Cette recension a été publiée dans le numéro de printemps de Politique étrangère (n°1/2018). Philippe Bannier propose une analyse de l’ouvrage de Myriam Benraad, L’État islamique pris aux mots (Armand Colin, 2017, 192 pages).

Dans cet ouvrage, Myriam Benraad choisit une approche encore peu étudiée dans la littérature scientifique francophone pour comprendre l’État islamique (EI) : l’idéologie. Son étude s’appuie sur une analyse fine des supports de propagande de l’organisation, qu’il s’agisse des revues Dabiq, Dar al-Islam ou Rome, ou des vidéos et publications diffusées par ses organes de propagande. Dès lors, ce livre se présente comme une contribution à la compréhension de l’idéologie du groupe djihadiste, alors que les acteurs de la lutte antiterroriste ont pris conscience de l’importance de cette dimension comme complément à la réponse militaire.

L’ouvrage est articulé autour de 20 couples de concepts caractérisant l’idéologie de l’EI. On retrouve des concepts classiques dans les études sur le Moyen-Orient, comme «Occident et Orient » ou « Tradition et Modernité », ainsi que d’autres moins abordés, tels que « Beauté et Laideur » ou « Immanent et Transcendent ». Cette approche permet de mettre en avant le paradoxe qui caractérise la vision à la fois binaire et extrêmement sophistiquée portée par l’organisation sur le monde. Elle montre bien la cohérence idéologique qui structure le groupe, s’inscrivant dans la tradition et dans l’histoire du monde musulman du point de vue discursif, mais peut-être et surtout dans la modernité. Myriam Benraad soutient en effet que l’EI est un pur produit de la modernité, pas seulement pour sa maîtrise des outils de communication, qui a donné lieu à des productions dignes des studios hollywoodiens (par exemple la vidéo Flames of War), mais aussi pour sa réinvention de la tradition religieuse et pour son projet de construction étatique. Se prétendant à la fois État et islamique, en conformité avec cette tradition, le groupe s’inscrit en réalité en contradiction avec les conceptions de l’État et de la religion musulmane des premiers siècles de l’islam jusqu’au Moyen Âge.

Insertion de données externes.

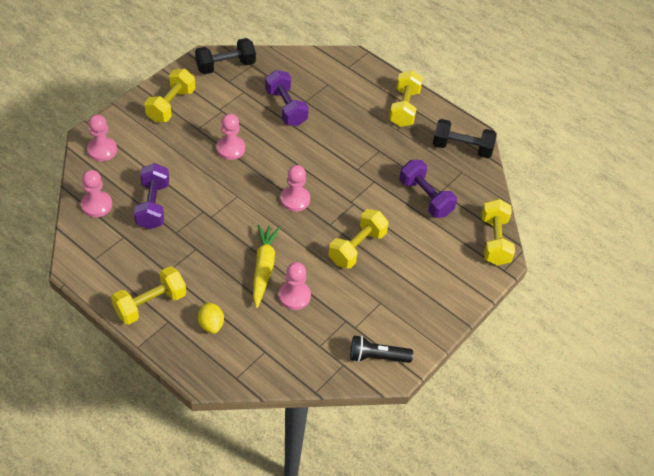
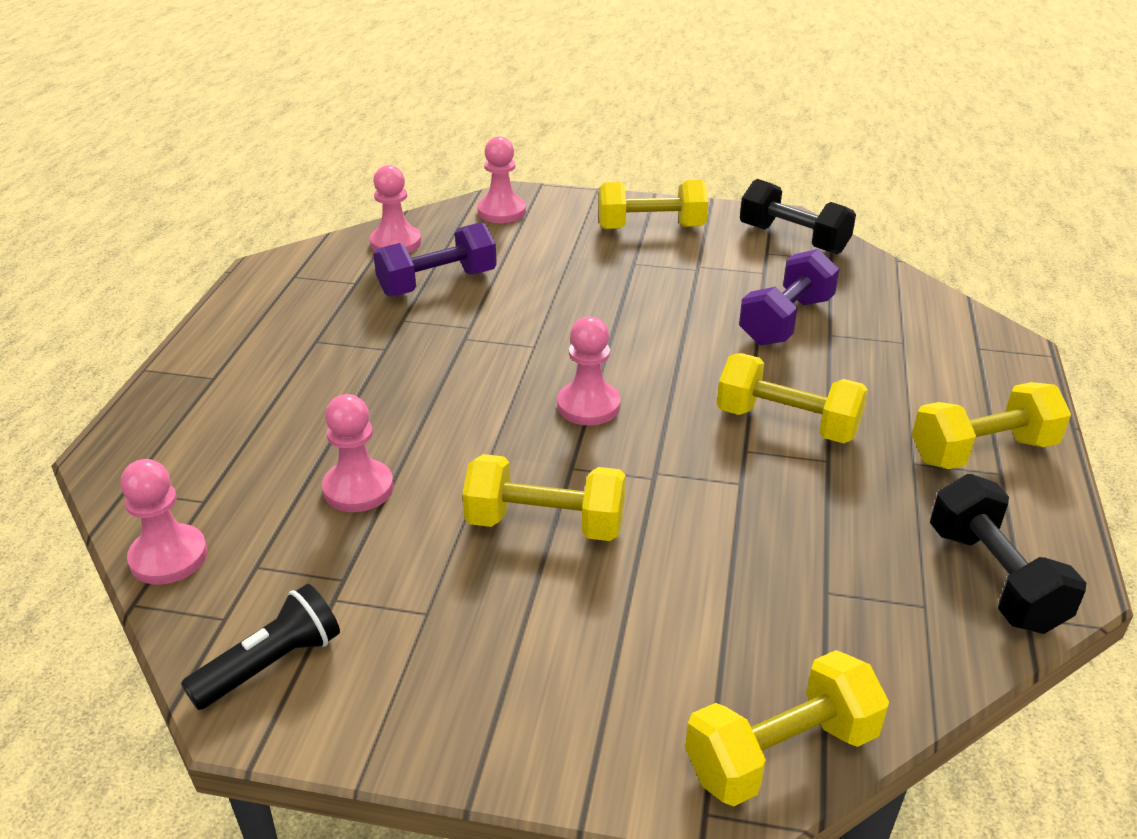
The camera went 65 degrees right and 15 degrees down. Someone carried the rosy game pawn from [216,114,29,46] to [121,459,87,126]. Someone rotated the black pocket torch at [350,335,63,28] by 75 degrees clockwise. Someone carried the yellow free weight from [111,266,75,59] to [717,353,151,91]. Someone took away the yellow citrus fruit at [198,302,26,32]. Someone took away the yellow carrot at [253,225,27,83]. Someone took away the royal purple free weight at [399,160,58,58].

Les 20 chapitres de l’ouvrage sont structurés de façon identique : après une courte introduction, deux parties viennent expliquer le couple de concepts étudié, avant qu’une troisième le déconstruise, soulignant ainsi les limites de l’EI dans l’interprétation des préceptes coraniques et leur mise en application depuis 2014. Dans ce cadre, l’auteur ne se contente pas d’éclaircir et d’expliquer les ressorts de l’idéologie de l’EI dans toute leur complexité ; elle fournit aussi un argumentaire critique, qui doit servir d’instrument dans la lutte contre le discours du groupe qui a séduit de nombreux ressortissants français et de pays étrangers.

Enfin, l’ouvrage a le mérite d’abattre un bon nombre de clichés à propos de l’EI, en particulier celui d’une organisation dépourvue de toute cohérence idéologique et composée seulement de fous barbares sans rationalité. Se voulant didactique, il s’adresse à un public très large, du profane qui disposera d’un livre multi-entrées facilitant la lecture et d’un glossaire des termes clés, à l’universitaire, en passant par les décideurs politiques et les responsables administratifs impliqués dans la lutte contre le groupe et l’idéologie djihadistes. Après avoir restitué et déconstruit le discours de l’EI, l’auteur conclut par quelques pistes de réflexion pour mieux combattre cette idéologie, notamment en proposant de mobiliser davantage la société civile dans la production d’un contre-discours, ainsi que ceux qu’on appelle aujourd’hui « les revenants », dont une partie a été déçue par son ­expérience au sein de l’EI.